Well if you're using GitLab then you're already aware of the fact that
not everything is hosted on GitHub.
Then, we'd starting accepting PRs/MRs. The way we'd handle
them is
that, when one comes in, one among the handful of core developers who
volunteered to do so would review the patches on the respective
platform, working with the submitter to get it into shape just like
they would do on the mailing list; once the series is finally ready
to be merged, the core developer would update the PR/MR as necessary,
for example picking up R-bs or fixing the kind of trivial issues that
usually don't warrant a repost, and then push to master as usual.

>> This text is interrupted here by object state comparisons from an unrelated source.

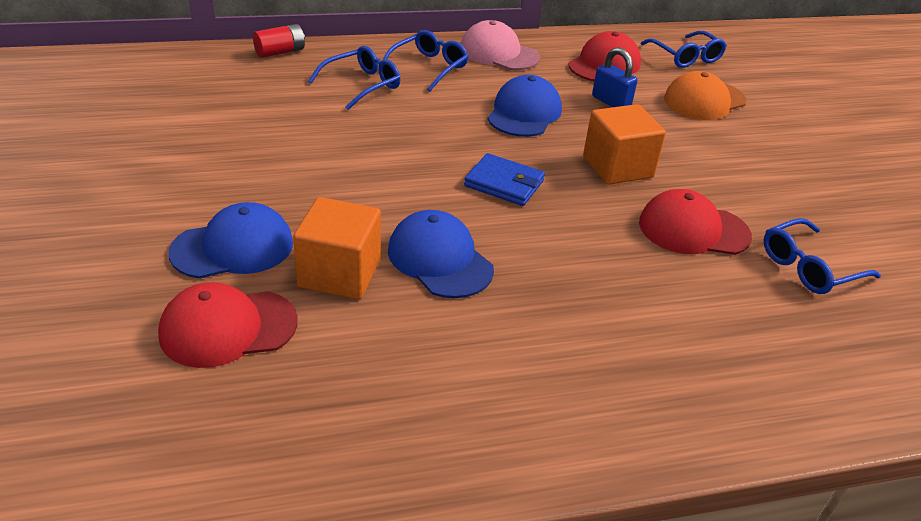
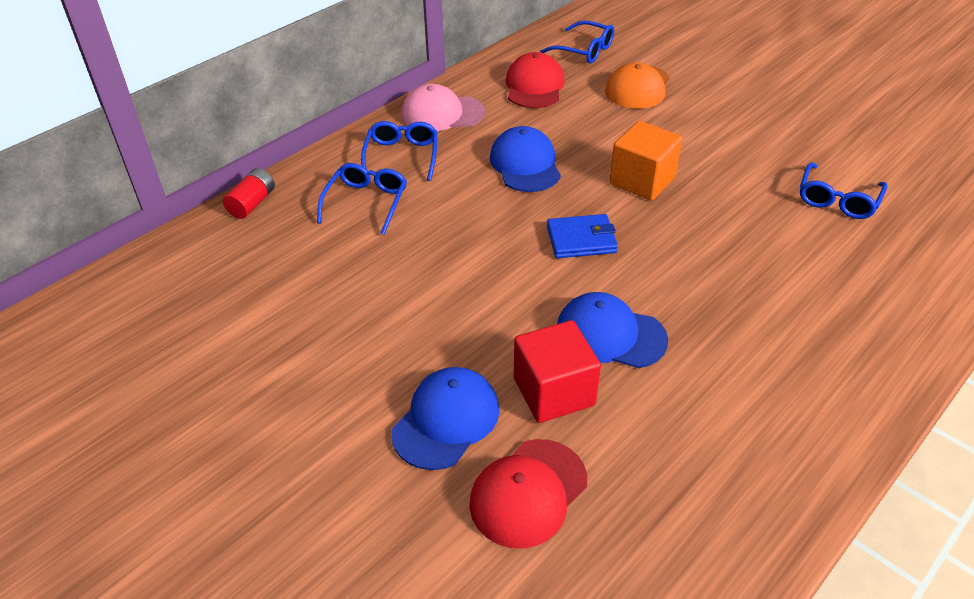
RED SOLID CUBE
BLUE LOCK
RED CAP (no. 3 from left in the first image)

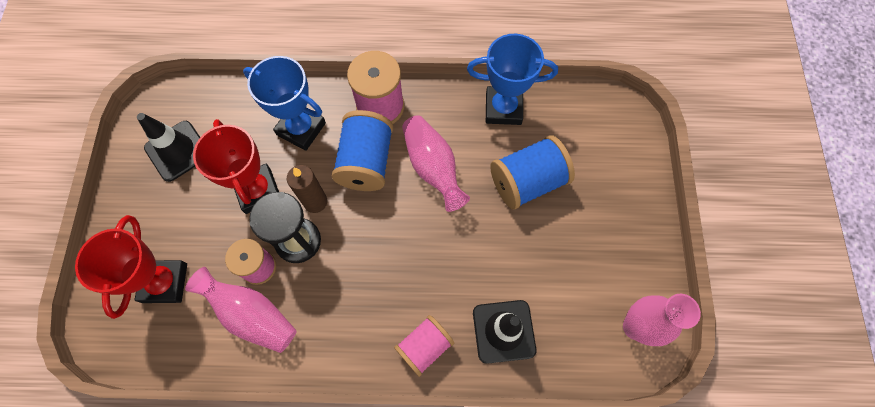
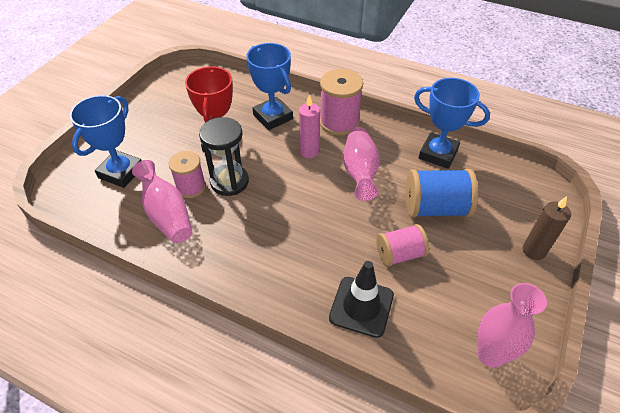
BLUE PRIZE CUP (no. 1 from left)
PINK CANDLE
PINK REEL OF THREAD (no. 3 from left)
BROWN CANDLE
EBONY TRAFFIC CONE (no. 1 from left in the first image)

More in detail: GitHub and GitLab have a feature that allows project
members to update PRs/MRs: basically the way it works is that, if the
PR/MR was created by the user 'foo' from their branch 'bar', the
libvirt developer is allowed to (force-)push to the foo/libvirt/bar
branch, and doing so updates the corresponding PR/MR; after that, if
the updated branch is locally merged into master and master is pushed
to the
libvirt.org repo, once it gets mirrored GitHub/GitLab will
recognize that the commit IDs match and automatically mark the PR/MR
as merged. I have tested this behavior on both platforms (minus the
mirroring part) with Martin's help.
One last important bit. In the spirit of not requiring core
developers to alter their workflow, the developer who reviewed the
patches on GitHub/GitLab will also be responsible to format them to
the mailing list after merging them: this way, even those who don't
have a GitHub/GitLab account will get a chance to take notice of the
code changes and weigh in. Unlike what we're used to, this feedback
will come after the fact, but assuming that issues are spotted only
at that point we can either push the relevant fixes as follow-up
commits or even revert the series outright, so I don't feel like it
would be a massive problem overall.
Here it deviates from the usual mailing list workflow where the patch
has (in theory) a chance to be seen by all the developers.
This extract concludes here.